Prophecy
You see no beauty in the parched parade,
The quivering, heat-glazed highways mile on mile,
The fields where beauty holds a debt unpaid,
The gray, drab barracks in monotonous, grim file.
You take no joy when dust wraiths dimly curl
Above the winding column crawling on far hills.
You see but short beyond the present whirl
Of circumstance, your little wrongs and petty ills.
But when it all has passed and you have lost
The swinging rhythmic cadence of the marching feet,
Then you will reck as paltry small the cost,
And memory will purge the bitter from the sweet.
This poem is in the public domain. Published in Poem-a-Day on July 4, 2026, by the Academy of American Poets.

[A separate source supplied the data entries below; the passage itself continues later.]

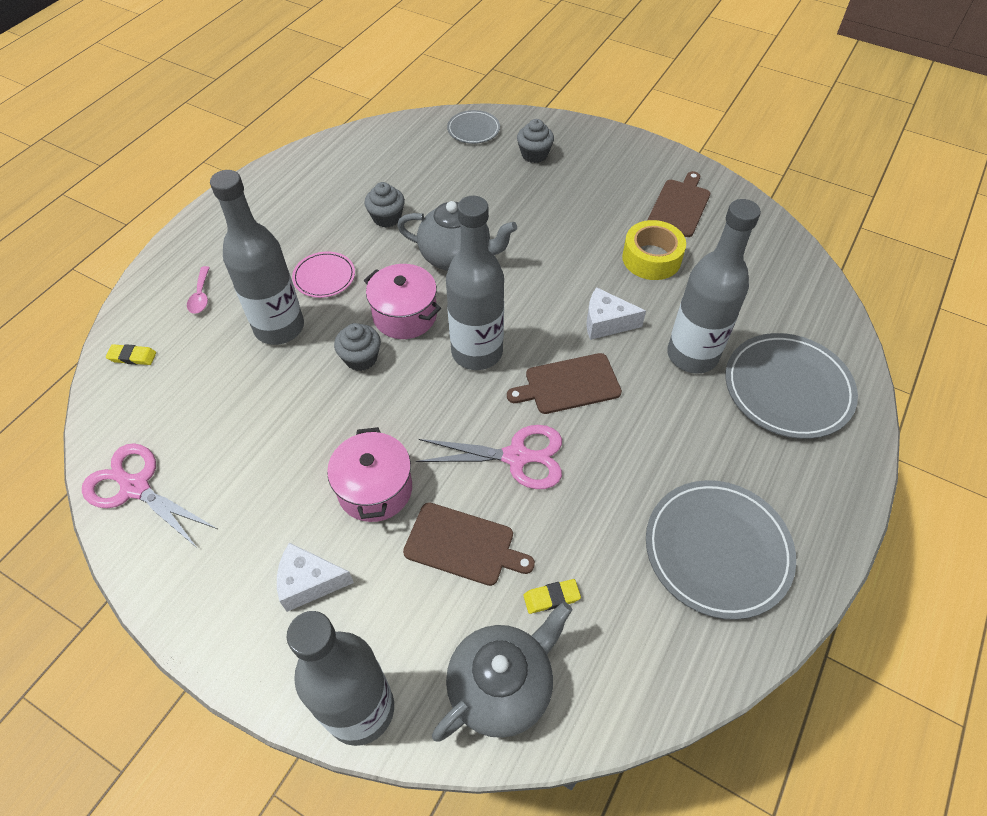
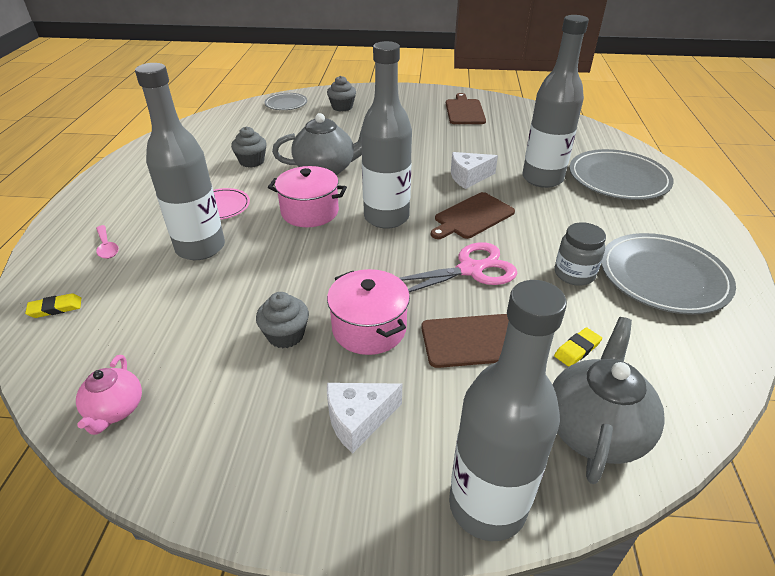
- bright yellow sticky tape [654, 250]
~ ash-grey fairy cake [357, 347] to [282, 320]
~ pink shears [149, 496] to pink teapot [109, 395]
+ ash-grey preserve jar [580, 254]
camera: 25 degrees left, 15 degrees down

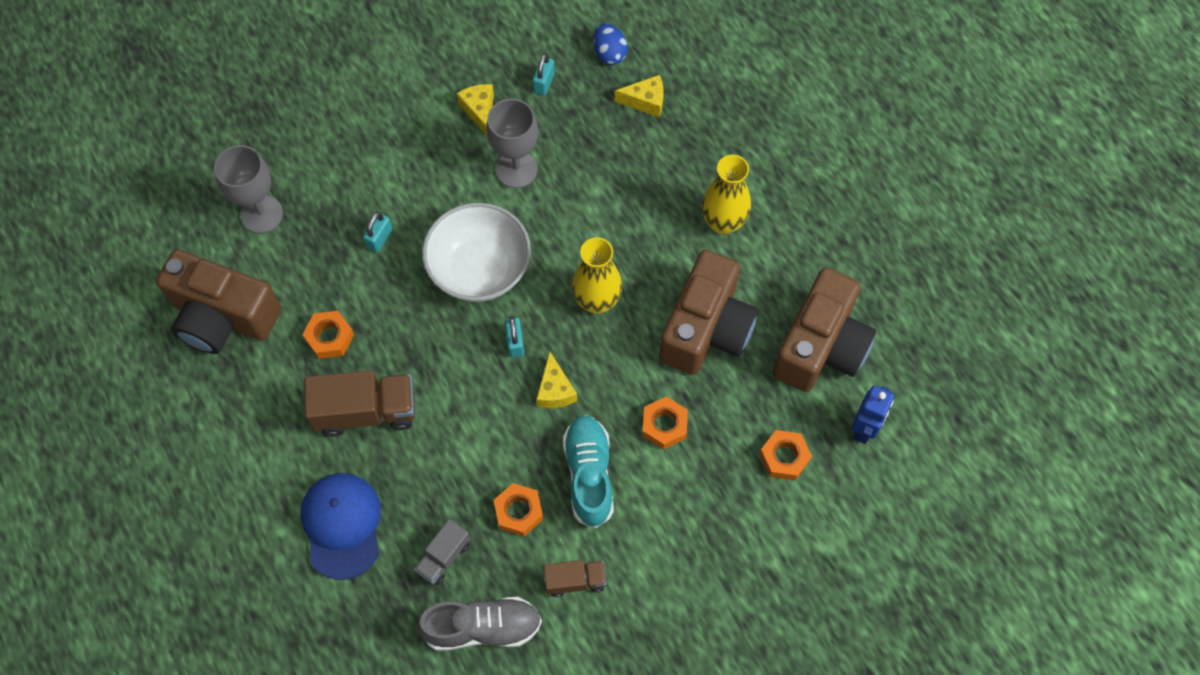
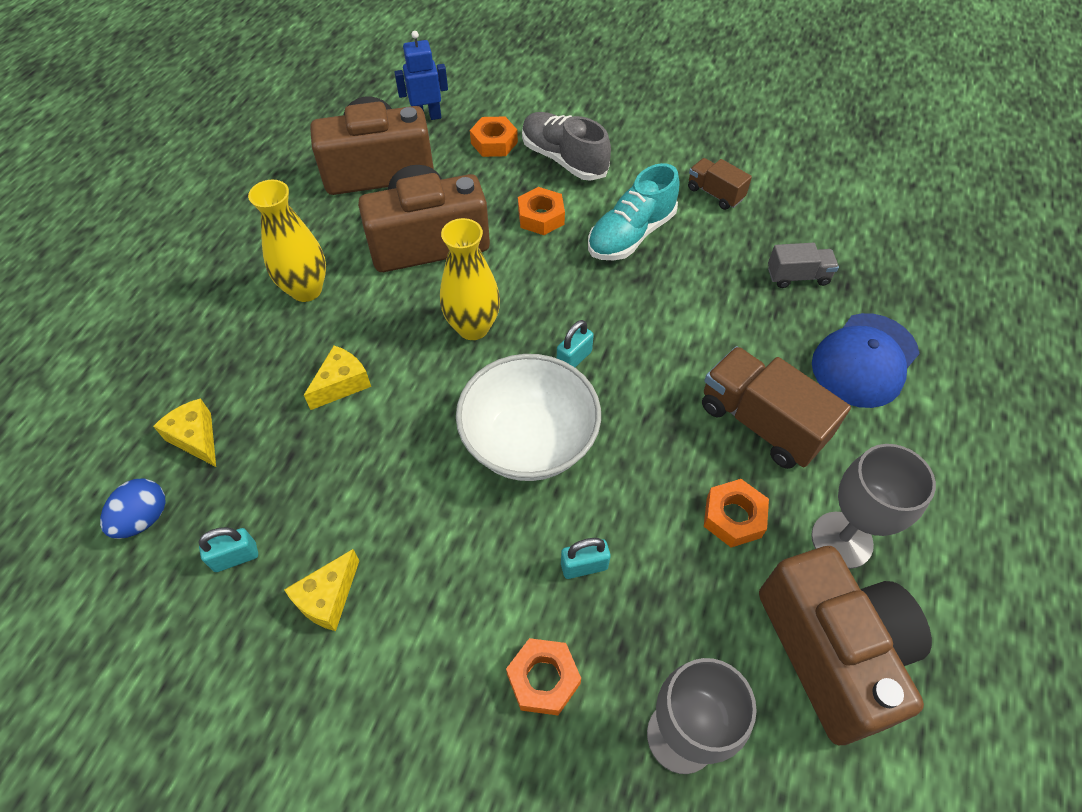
~ ash-grey chalice [512, 143] to [873, 506]
~ bright yellow cheese [556, 380] to [337, 378]
~ orange hexagon nut [519, 509] to [543, 676]
~ ash-grey lace-up shoe [479, 624] to [566, 146]
camera: 130 degrees left, 10 degrees down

“Prophecy,” Robert Penn Warren’s first published poem, was featured in The Mess Kit (Food for Thought), Vol. 1 (1922), a periodical published by the Citizens’ Military Training Camp at Fort Knox. On the concept of poetry as prophecy, Robert Penn Warren wrote in his lecture-turned-pamphlet A Plea in Mitigation: Modern Poetry and the End of an Era (1966), “When a new poetic period dawns, it always dawns with prophetic urgency; it brings with it the possibility of new experience, and is, quite simply and necessarily, a challenge of life. We are talking about the attitude toward the particular poetry that is coming in—not about what the poetry is, or professes to be.”